3. Additional Configurations

• Customizable Options: There are numerous USB-specific settings available for fine-tuned control.

• Rule Prioritization: Ensure rules are reordered to reflect organizational priorities, as rule order determines enforcement.

-------------------------------------------------------------------------------------------------------------

Next is : Packages: The Building Blocks

The Packages section in SentinelOne is where you can download and deploy agents for endpoints across different operating systems, including Windows, macOS, Linux, and Linux Kubernetes.
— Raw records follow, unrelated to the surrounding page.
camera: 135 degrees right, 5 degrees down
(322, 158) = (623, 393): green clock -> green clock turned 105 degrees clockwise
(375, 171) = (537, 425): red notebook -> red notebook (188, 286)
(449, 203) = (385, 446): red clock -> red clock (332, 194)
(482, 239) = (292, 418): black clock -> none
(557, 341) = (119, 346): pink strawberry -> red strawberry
Here's an overview of key points and recommendations:

1. Available Packages

You can access and download agent packages for:

• Windows: Available in .exe and .msi formats.

• Linux: Packages in .rpm and .deb formats.

• macOS

• Linux Kubernetes

  
  

2. Recommendations for Installation

• Windows:

  • Prefer the .exe package for simplicity.
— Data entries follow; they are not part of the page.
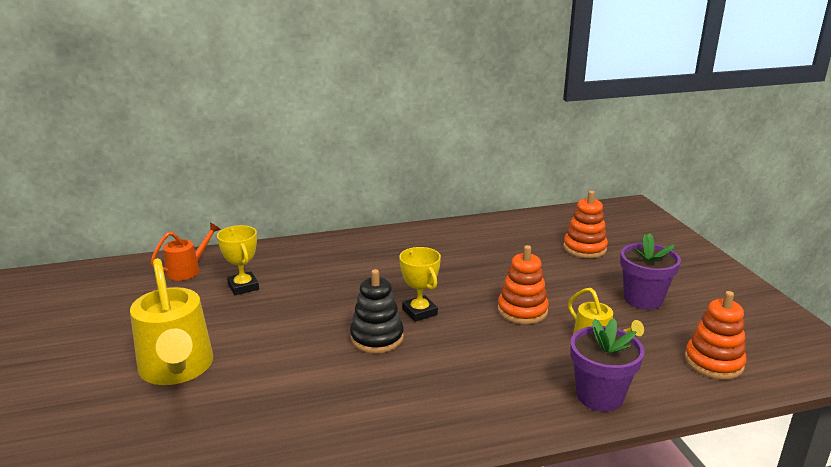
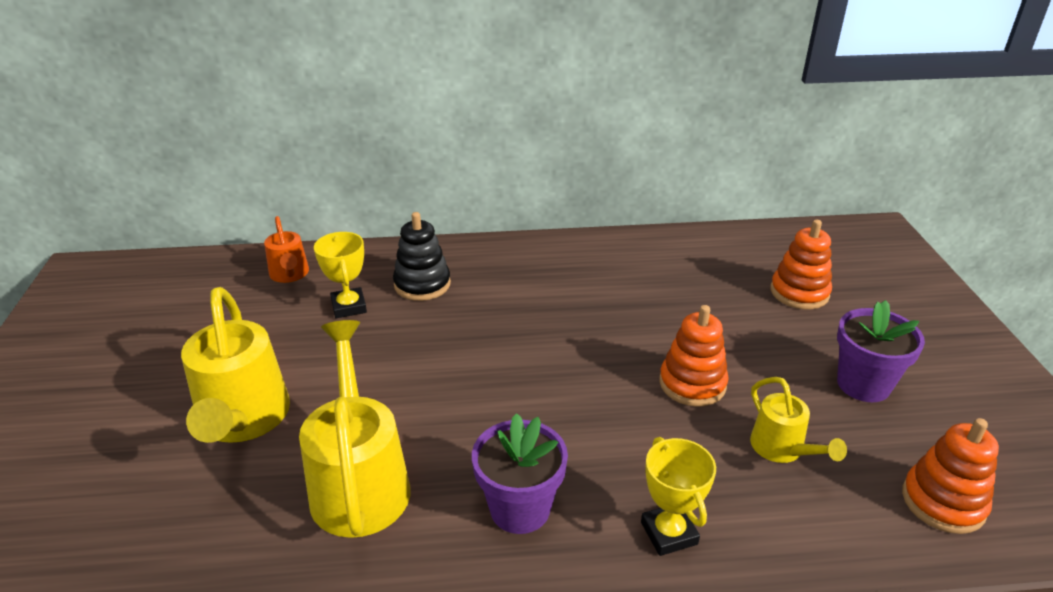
camera: 10 degrees right, 10 degrees up
(188, 270) = (290, 275): orange watering can -> orange watering can turned 105 degrees clockwise
(284, 398) = (359, 481): none -> yellow watering can
(377, 338) = (494, 404): black stacking toy -> black stacking toy (422, 284)
(419, 312) = (557, 370): yellow trophy -> yellow trophy (669, 533)
(599, 396) = (767, 536): purple flower pot -> purple flower pot (520, 509)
  • Installation involves double-clicking the file and adding the token for configuration.

  • .msi packages are also available but may require additional command-line parameters.

• Linux:

  • Opt for the .deb package for easier installation and configuration, though .rpm is equally effective depending on your environment.

• Documentation:

  • Refer to the Community Portal or Customer Portal for detailed installation guides specific to each OS.

    
    

3. Reboot Requirements

• Newer Agent Versions: Starting from version 23.3 and later, rebooting the endpoint after installation is no longer required.

• Older Agent Versions: A reboot may be necessary after installation.

4. Agent Updates

• Lifecycle Management:

  • SentinelOne releases new agent versions every 3–6 months, depending on their update cycle.

  • Keep an eye on end-of-life (EOL) or EOS (end of support) for older packages on the Community Portal.

  • Using outdated agents may compromise performance and security as they no longer receive updates.

• Unlike some competitors like CrowdStrike, SentinelOne does not perform automatic agent updates.

• This manual process helps avoid issues like the infamous Blue Screen of Death caused by rushed updates in some tools.

  
  

-------------------------------------------------------------------------------------------------------------

Next Is: Upgrade Policies: Set It and Forget It

Use the Auto-Upgrade Policy to keep agents updated without breaking a sweat (if you want i do not recommend). This ensures:

1. Better security: Newer agents are more resilient to threats.

2. Improved functionality: Who doesn’t like shiny new features?'

-------------------------------------------------------------------------------------------------------------

The Final Tab: Site Info/Account/Group Info (Based on Level you are at)

The last tab acts as your dashboard for account/site/group details. It also holds the token for agent installation.

Pro Tip: Always double-check tokens before installation to avoid misalignment of endpoints.

-------------------------------------------------------------------------------------------------------------

Parting Wisdom

SentinelOne is like a Swiss Army knife—powerful, flexible, and capable of saving the day. But with great power comes great responsibility. Here’s my advice:

1. Test before you deploy: Whether it’s a custom rule or an exclusion, ensure it works in your test environment first.

2. Document everything: A well-documented setup makes troubleshooting and audits a breeze.

3. Leverage support: SentinelOne’s support team is quick and helpful—don’t hesitate to reach out.

   
   

I hope this guide helps you . Remember, cybersecurity is not just a job—it’s a commitment to keeping the digital world safe. So go out there, configure those rules, lock down your endpoints, and be the superhero your organization needs!